Croissance financière

Pocket FM a porté son revenu annuel récurrent de 250 M$ il y a un an à 500 M$ en septembre 2026, en multipliant le revenu mensuel par douze. Cette hausse s’est accélérée : le taux était de 430 M$ en avril, avant d’atteindre le niveau actuel.

Le modèle économique se compose de 85 M$ de revenus publicitaires et de 415 M$ provenant d’utilisateurs qui débloquent des épisodes.
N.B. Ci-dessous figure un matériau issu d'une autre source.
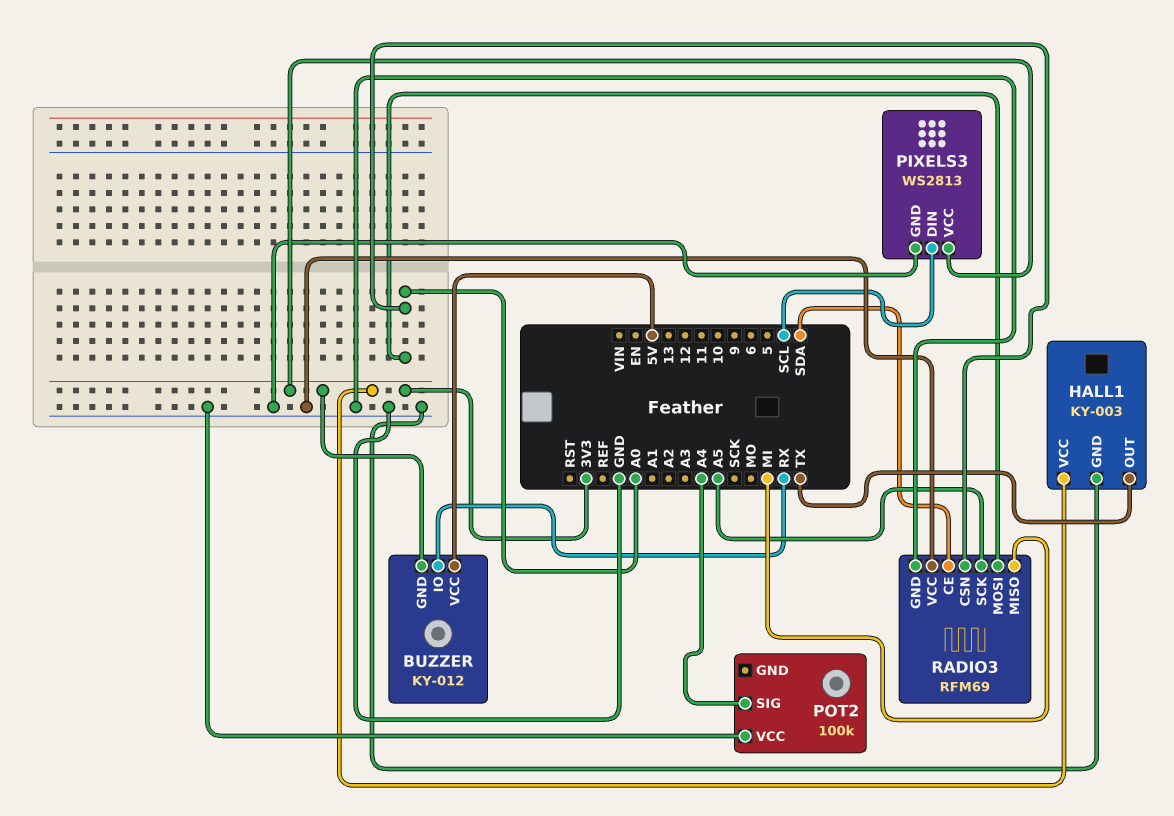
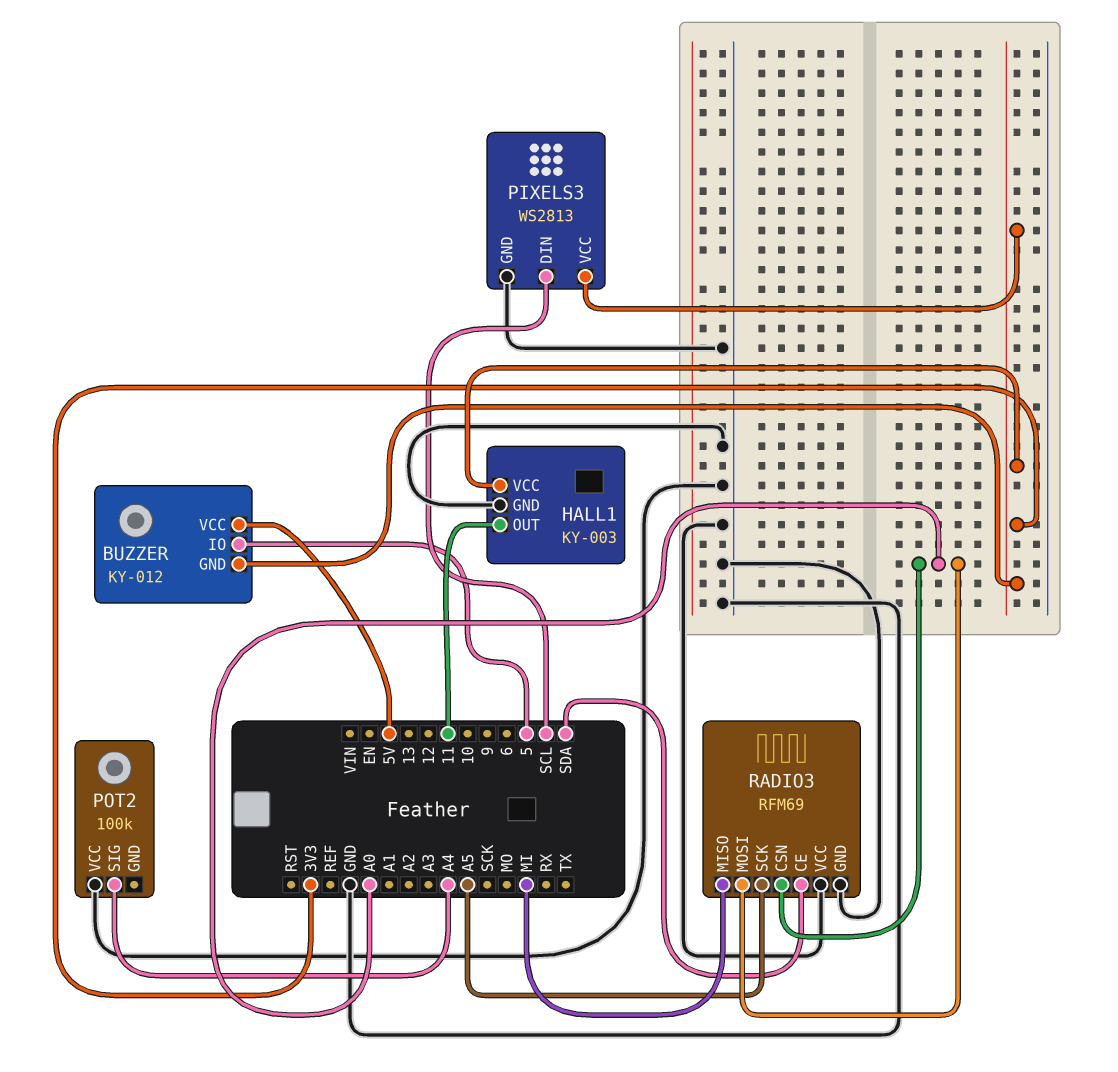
BUZZER pin IO: RX -> 5
HALL1 pin OUT: TX -> 11

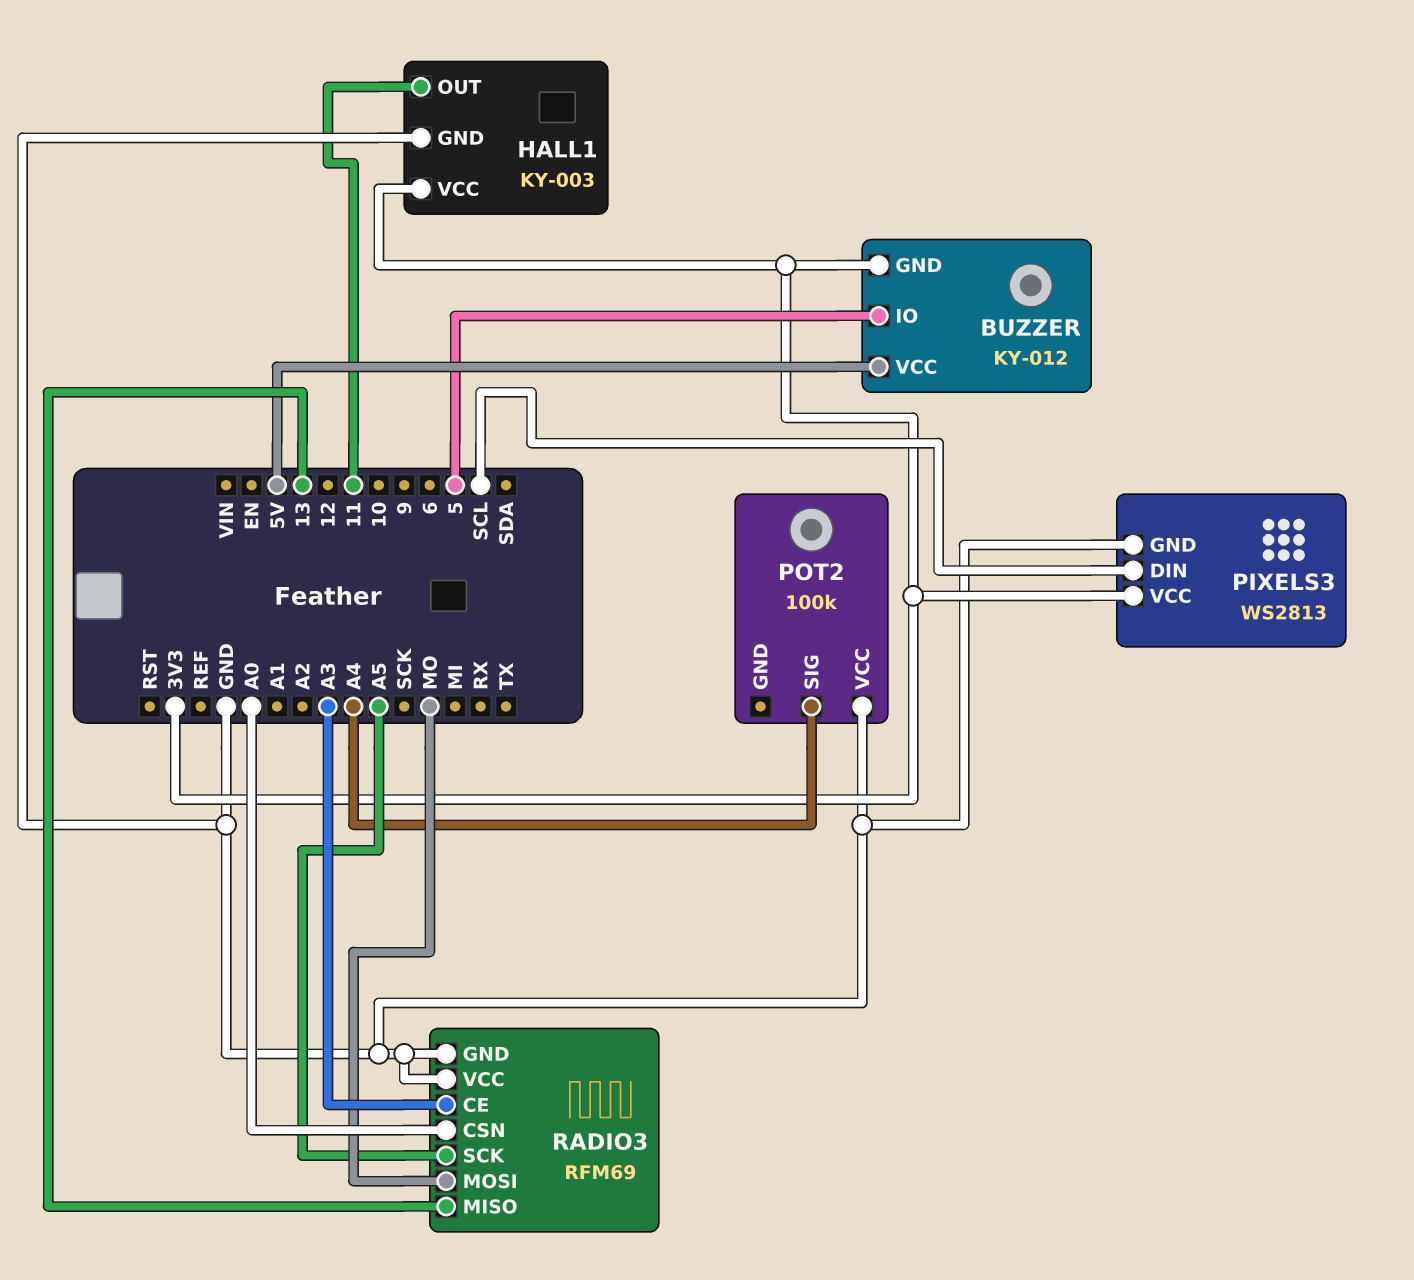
RADIO3 pin CE: SDA -> A3
RADIO3 pin MISO: MI -> 13
RADIO3 pin MOSI: A0 -> MO

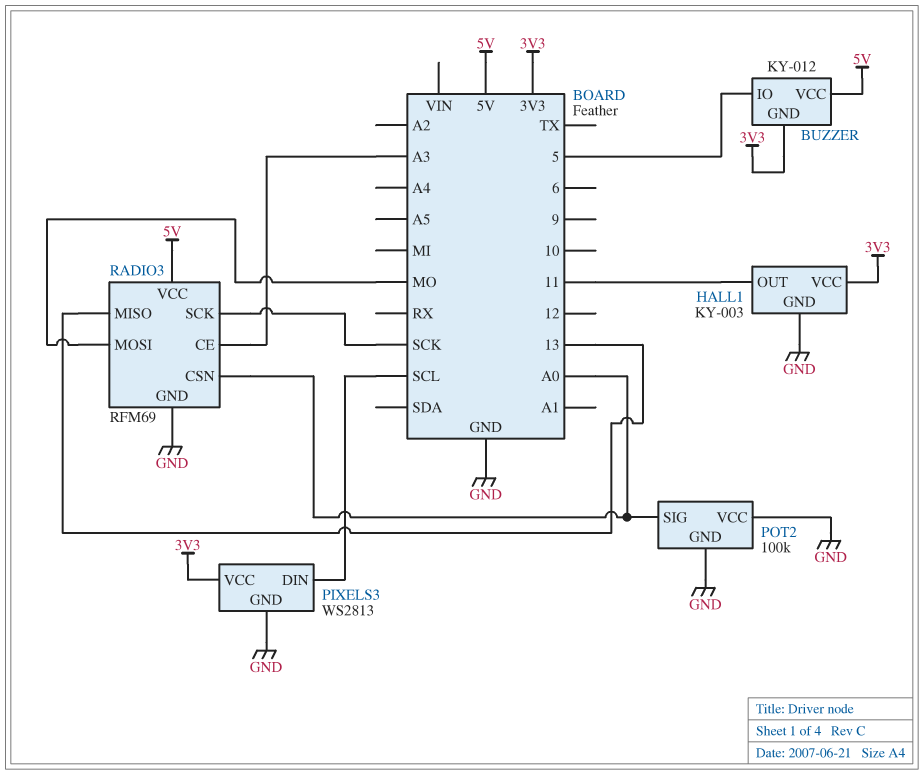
POT2 pin GND: none -> GND
POT2 pin SIG: A4 -> A0
RADIO3 pin SCK: A5 -> SCK
RADIO3 pin VCC: GND -> 5V

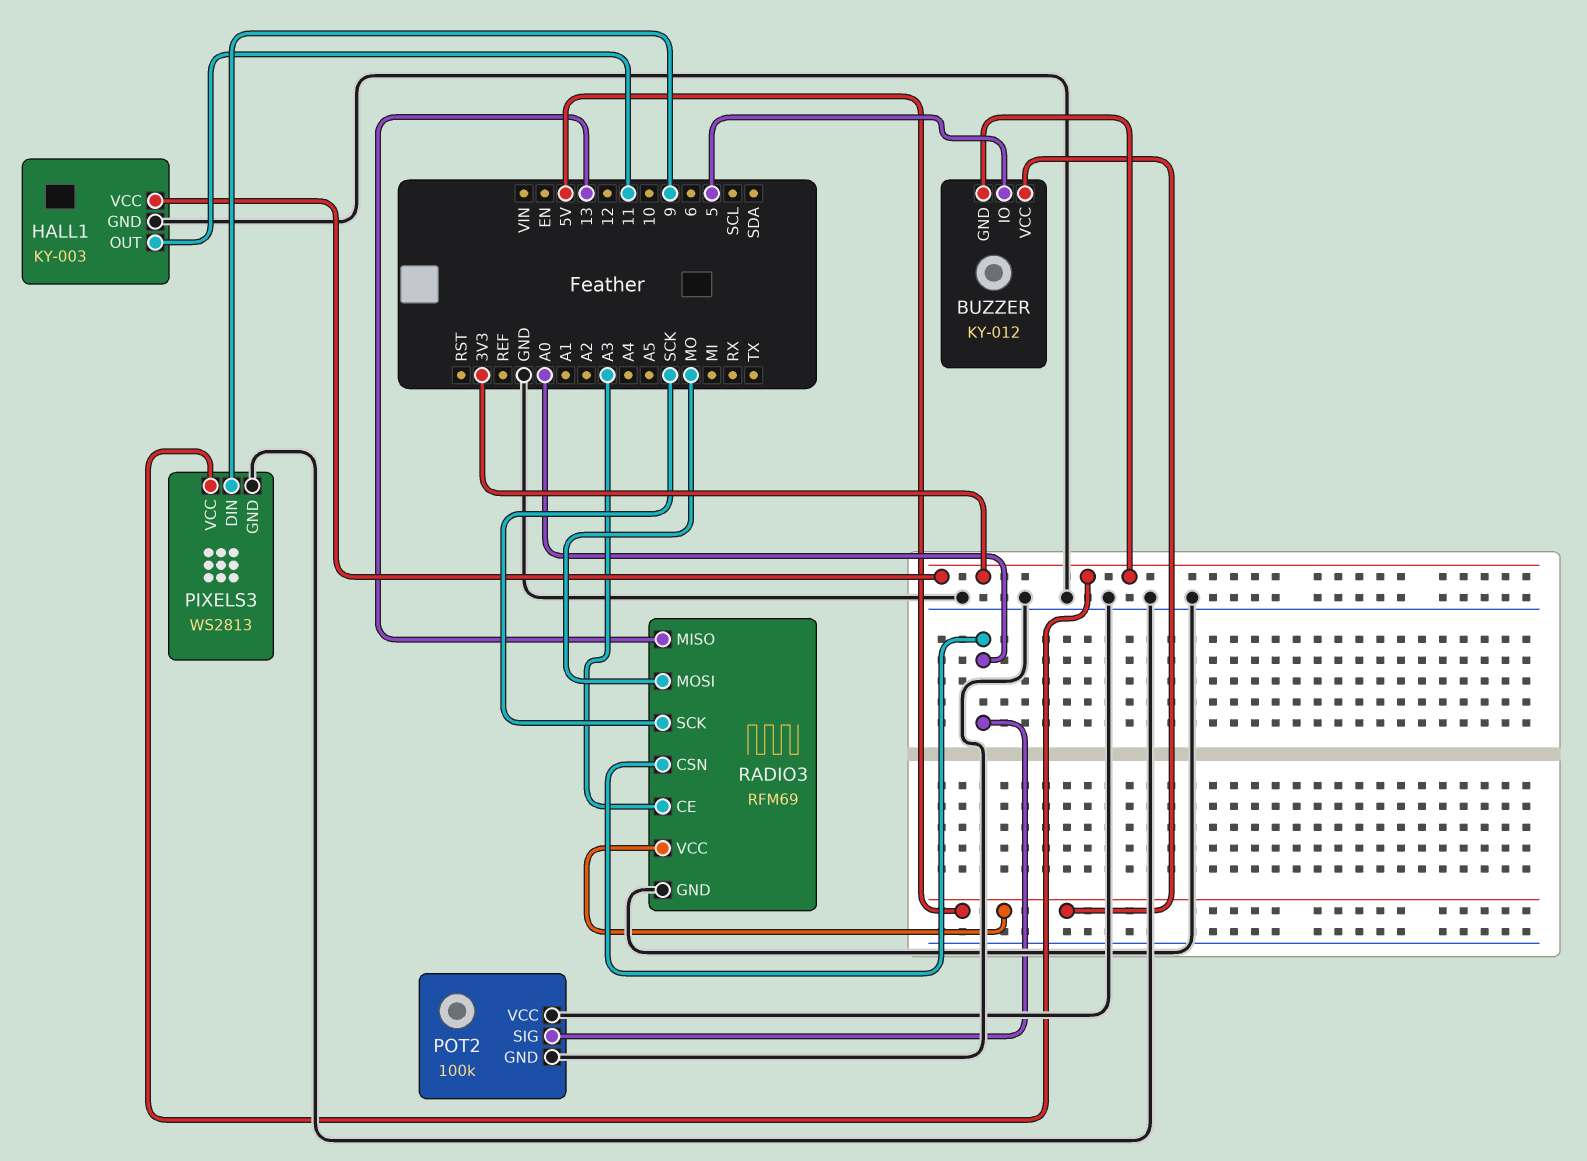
PIXELS3 pin DIN: SCL -> 9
Plus de 96 titres ont généré plus d’un million de dollars, dont 13 titres ont dépassé les dix millions, illustrant la rentabilité de contenus phares.

Rôle de l’IA dans la chaîne de production

À présent, 93 % du catalogue de Pocket FM est généré par l’intelligence artificielle, et 99 % des nouveaux contenus sont créés avec des modèles internes de rédaction et de synthèse vocale, entraînés sur des années de données d’écoute et de production. L’équipe IA, dirigée par Vasu Sharma, ancien scientifique chez Meta et Tesla, a développé ces modèles à partir de signaux d’engagement des auditeurs.

Le recours à l’IA a réduit le coût de production d’un facteur 80. Une tranche de 100 heures de contenu, qui nécessitait un an de travail humain, peut maintenant être réalisée en une journée. La capacité de création est passée de 100 000 heures de catalogue il y a deux ans à plus de 2,5 millions d’heures annuelles, grâce à 550 000 créateurs qui alimentent la plateforme.

Effets sur l’audience et la rétention

Pocket FM compte aujourd’hui 250 millions d’auditeurs répartis dans plus de 20 pays. Le marché américain, qui a crû de 70 % en un an, représente 70 % du revenu annuel. Le taux de rétention sur douze mois a bondi à 76 % contre 44 % il y a deux ans, une amélioration attribuée à la diversification massive du catalogue.

L’application microdrame Pocket Saga, lancée il y a trois mois, a déjà atteint un revenu annuel de 15 M$. Tous les contenus de Saga sont générés par IA, y compris des vidéos dérivées de récits audio, démontrant la transférabilité du modèle au format visuel.

Diversification et perspectives

Pocket Entertainment projette d’ajouter au moins deux formats de divertissement supplémentaires d’ici cinq ans, avec des licences prévues pour des livres, séries télévisées et films. L’entreprise, valorisée à 2 milliards de dollars, explore une levée de fonds de 100‑120 M$. Malgré la recherche de capitaux, elle affirme être rentable et générer un flux de trésorerie positif, tout en excluant une introduction en bourse dans les 24 mois à venir.